Tanım: Pofff... yırtılsa da yırtılmasa da bozuk olsa da olmsa da kanasa da kanamasa da cidden toplum için kanayan yara lan bu dava!
erkek içinde kadın içinde var olan olgudur. şimdi uzlaşılan ortak nokta ne; bir kadının hem bakire kalıp, hem ilişkiye girmesi kabul edilemez, hem ilişkiye girmeyip hemde bekaret'ini koruyacak, zaten aksi durumda bakire bile olsa anlaşılır vs. yani olayın kişinin bacaklarının arası ve beyni arasındaki ince çizgide bittiği söyleniyor, bu demektir ki, bekaret kadınlar için ruhsal-manevi bir duygudur, kendini erkeğine saklamaktır, keşfedilmemişi keşfetmektir, eyvallah güzel bir düşünüş tarzı, aynı noktalardan yola çıkarak, kızlık zarı ve kan önemli olmadığından (doğuştan olmayış, esnek zar vs.) olay kendini korumak olduğundan, aynı bekaret erkekler içinde geçerli midir, babalar gibi geçerlidir.

ayrıca türk toplumundaki bekaret konusunun kaynağı olarak gösterilen, iki olguyu da inceleyelim.

türk toplumundaki iki önemli olguya bakalım; islamiyet ve türklük.

islamiyet ne diyor? nur suresi 3. ve 5. ayette şunları der;

-3.Zina eden erkek, zina eden ya da müşrik olan bir kadından başkasını nikahlayamaz; zina eden kadını da zina eden ya da müşrik olan bir erkekten başkası nikahlayamaz. Bu, mü'minlere haram kılınmıştır.

- 5.Ancak bundan sonra tevbe eden ve salihçe davrananlar hariç.

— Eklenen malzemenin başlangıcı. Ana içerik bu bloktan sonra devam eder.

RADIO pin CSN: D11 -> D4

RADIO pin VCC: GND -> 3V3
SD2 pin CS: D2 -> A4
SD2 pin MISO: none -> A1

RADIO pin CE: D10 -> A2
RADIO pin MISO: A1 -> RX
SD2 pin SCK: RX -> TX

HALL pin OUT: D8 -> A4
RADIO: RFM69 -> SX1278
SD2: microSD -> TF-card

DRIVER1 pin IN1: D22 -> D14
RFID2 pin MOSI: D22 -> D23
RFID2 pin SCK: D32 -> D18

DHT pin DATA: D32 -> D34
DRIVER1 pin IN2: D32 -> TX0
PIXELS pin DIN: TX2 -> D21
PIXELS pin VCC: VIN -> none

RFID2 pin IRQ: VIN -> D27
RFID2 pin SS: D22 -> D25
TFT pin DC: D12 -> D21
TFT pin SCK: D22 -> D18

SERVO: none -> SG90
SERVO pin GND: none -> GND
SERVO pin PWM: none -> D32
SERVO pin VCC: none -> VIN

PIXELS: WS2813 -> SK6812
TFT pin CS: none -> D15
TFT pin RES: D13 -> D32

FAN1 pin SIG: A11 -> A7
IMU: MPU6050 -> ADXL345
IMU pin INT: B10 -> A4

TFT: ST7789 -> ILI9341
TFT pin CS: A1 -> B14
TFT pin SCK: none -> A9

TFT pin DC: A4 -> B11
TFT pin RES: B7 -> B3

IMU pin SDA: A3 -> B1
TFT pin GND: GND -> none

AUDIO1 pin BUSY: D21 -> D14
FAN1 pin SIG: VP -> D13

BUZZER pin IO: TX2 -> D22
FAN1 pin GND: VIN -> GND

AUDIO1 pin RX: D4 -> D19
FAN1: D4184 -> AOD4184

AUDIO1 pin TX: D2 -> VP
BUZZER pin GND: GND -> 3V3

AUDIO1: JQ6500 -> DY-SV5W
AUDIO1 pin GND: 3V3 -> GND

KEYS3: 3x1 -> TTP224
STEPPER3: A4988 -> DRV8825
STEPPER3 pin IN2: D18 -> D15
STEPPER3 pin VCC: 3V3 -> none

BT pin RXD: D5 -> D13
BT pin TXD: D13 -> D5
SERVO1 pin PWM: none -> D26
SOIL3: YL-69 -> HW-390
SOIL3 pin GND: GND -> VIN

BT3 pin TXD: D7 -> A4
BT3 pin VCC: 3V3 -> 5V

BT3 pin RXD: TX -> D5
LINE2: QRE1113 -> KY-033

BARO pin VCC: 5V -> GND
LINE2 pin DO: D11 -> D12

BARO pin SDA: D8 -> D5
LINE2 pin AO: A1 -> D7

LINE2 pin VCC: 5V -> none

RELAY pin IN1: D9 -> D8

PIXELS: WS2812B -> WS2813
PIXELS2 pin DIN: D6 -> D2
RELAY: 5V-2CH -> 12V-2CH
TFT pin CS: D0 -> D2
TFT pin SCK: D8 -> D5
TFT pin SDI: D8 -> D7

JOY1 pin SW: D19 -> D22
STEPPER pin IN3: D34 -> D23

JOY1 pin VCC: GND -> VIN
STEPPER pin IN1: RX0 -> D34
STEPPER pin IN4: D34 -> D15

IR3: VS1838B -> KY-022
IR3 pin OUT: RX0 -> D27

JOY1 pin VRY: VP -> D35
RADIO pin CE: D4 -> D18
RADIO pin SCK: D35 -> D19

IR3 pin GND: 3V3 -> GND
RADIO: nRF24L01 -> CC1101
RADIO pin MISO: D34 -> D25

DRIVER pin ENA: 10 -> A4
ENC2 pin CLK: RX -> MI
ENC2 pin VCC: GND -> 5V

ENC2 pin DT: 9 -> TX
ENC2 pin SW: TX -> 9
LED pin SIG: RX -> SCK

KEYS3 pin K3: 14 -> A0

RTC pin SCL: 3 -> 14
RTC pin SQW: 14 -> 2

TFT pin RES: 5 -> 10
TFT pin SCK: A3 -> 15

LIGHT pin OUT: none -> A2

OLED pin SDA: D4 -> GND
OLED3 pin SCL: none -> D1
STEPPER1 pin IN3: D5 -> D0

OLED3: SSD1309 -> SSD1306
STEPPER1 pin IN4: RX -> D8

Çünkü gerçekten Allah, bağışlayandır, esirgeyendir.

sonuç; islamiyet, çok açık bir şekilde ''bekaret'' konusunda kadın ve erkekleri ayırmamıştır.

türk kültürü? türk kültüründe ''bekaret'' diye bir kavram yoktur, eğer evliliklerde bekaret şartı olsaydı bunun ilk hükmü erkeklerin bakir kalmasıdır (bkz: matematik) (bkz: akıl fikir).

bunun haricinde akla şu sorular gelmekte;

-ilk hangi türk kavimi kadınlarına cinselliği yasaklayıp erkeklerine serbest bırakmıştır?

-osmanlı imparatorluğu'nda da cinsellik ''erkeklere serbest'', ''kadınlara yasak'' mı edilmiştir?

-resmi tarih'ten yada herhangi bir akademik çevre tarafından yazılmış bir yazıda ''türk erkekleri bakire kızlarla evlenir'' gibi bir kanıt bulunabilir mi?

sonuç; türklük hiç bir zaman cinselliğe karışmamıştır, türk halkında 'cinsellik','bekaret' vs. gibi tabuların kaynağı islamdır, eğer sorun türk-islam sentezi ise, ''senin derdin ne?'' demek gereklidir, çünkü bu sentez bilindiği gibi siyasi bir ideolojidir.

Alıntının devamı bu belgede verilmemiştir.